Mirum Pharmaceuticals, Inc. (Nasdaq: MIRM) has announced the submission of a new drug application (NDA) to the U.S. Food and Drug Administration (FDA) for chenodiol, intended to treat patients with cerebrotendinous xanthomatosis (CTX).
CTX is a rare, progressive genetic disorder affecting cholesterol metabolism, leading to a buildup of bile alcohols and cholestanol. This toxic accumulation causes severe symptoms, including chronic diarrhea, juvenile bilateral cataracts, tendon xanthomas, and neurological deterioration. Without treatment, CTX can result in irreversible neurological damage and significant disruption to patients’ lives.
The NDA submission is supported by positive Phase 3 RESTORE study results, which evaluated chenodiol in adult CTX patients. The study achieved its primary endpoint, demonstrating a significant reduction in bile alcohols with high statistical significance (p<0.0001). At the end of the randomized double-blind withdrawal period, there was a 20-fold difference between the placebo and chenodiol groups. Additionally, chenodiol treatment significantly improved serum cholestanol levels. The most common adverse events reported were diarrhea and headache, mostly mild to moderate and not treatment-related.

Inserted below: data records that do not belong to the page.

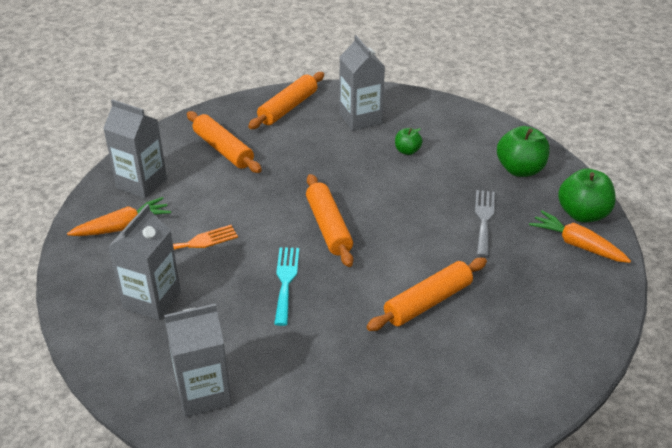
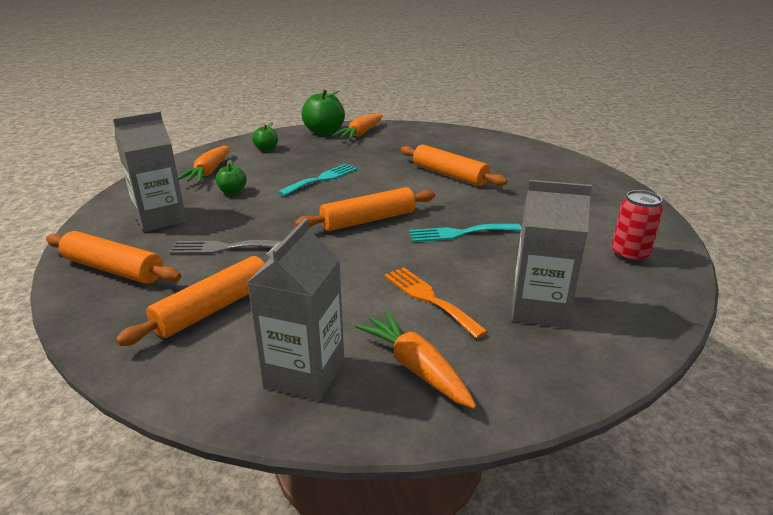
camera: 100 degrees left, 10 degrees down
(203, 393) = (629, 255): grey carton -> red can
(429, 204) = (322, 179): none -> turquoise fork
(457, 136) = (209, 172): none -> orange carrot
(484, 219) = (338, 160): grey fork -> grey fork (226, 248)
(520, 169) = (266, 149): green apple -> green apple, size x0.55

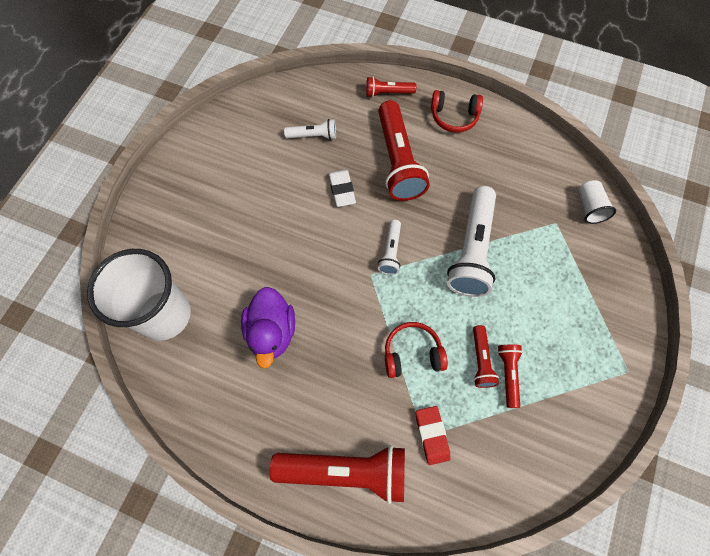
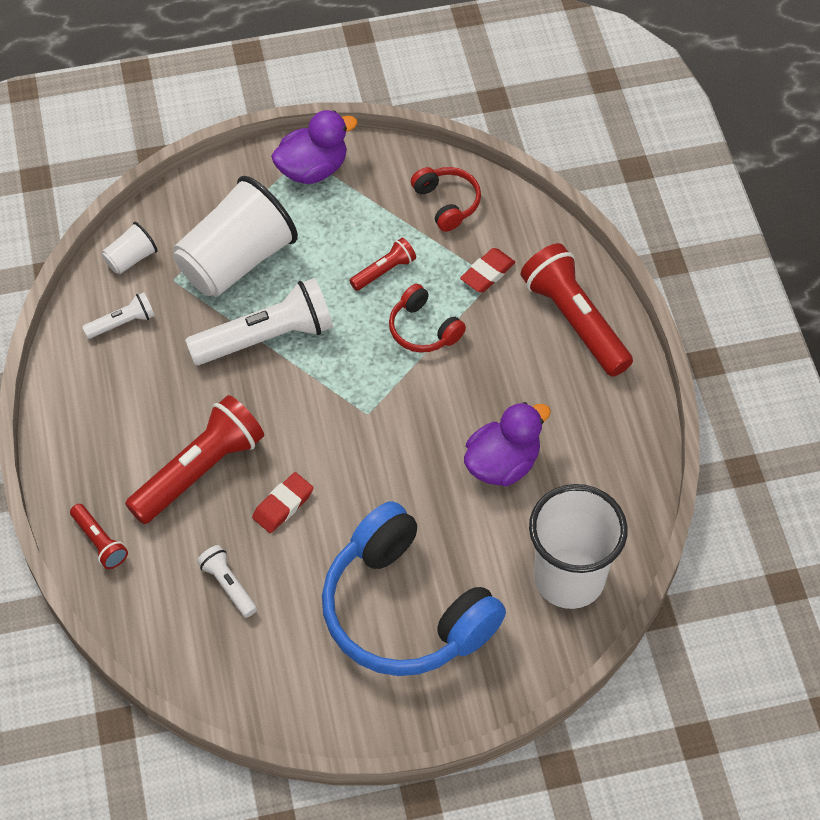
camera: 125 degrees left, 10 degrees down
(224, 211) = (404, 610): none -> blue headphones
(342, 190) = (283, 505): white eraser -> red eraser
(390, 252) = (326, 410): white flashlight -> white flashlight (122, 323)
(454, 117) = (89, 448): red headphones -> red headphones (447, 203)
(508, 374) = (380, 243): red flashlight -> none
(550, 269) = (236, 260): none -> white cup
(610, 371) = (313, 169): none -> purple duck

“Following the landmark RESTORE data, we are excited about the potential to have an approved treatment option that may reduce the progressive symptoms associated with this rare disease,” said Chris Peetz, CEO of Mirum. “If approved, chenodiol would be the first and only medication approved to treat patients with CTX, enabling earlier diagnosis and treatment of these life-altering symptoms.”
Jean Pickford, Executive Director of the CTX Alliance, emphasized the importance of timely diagnosis and treatment for CTX patients. “We were excited about the RESTORE data and are hopeful that the chenodiol submission to the FDA will result in an approval, enabling faster access to treatment and helping patients and their families earlier in their disease journey.”
If approved, chenodiol could offer a crucial treatment option for those suffering from CTX, potentially transforming the management of this debilitating condition.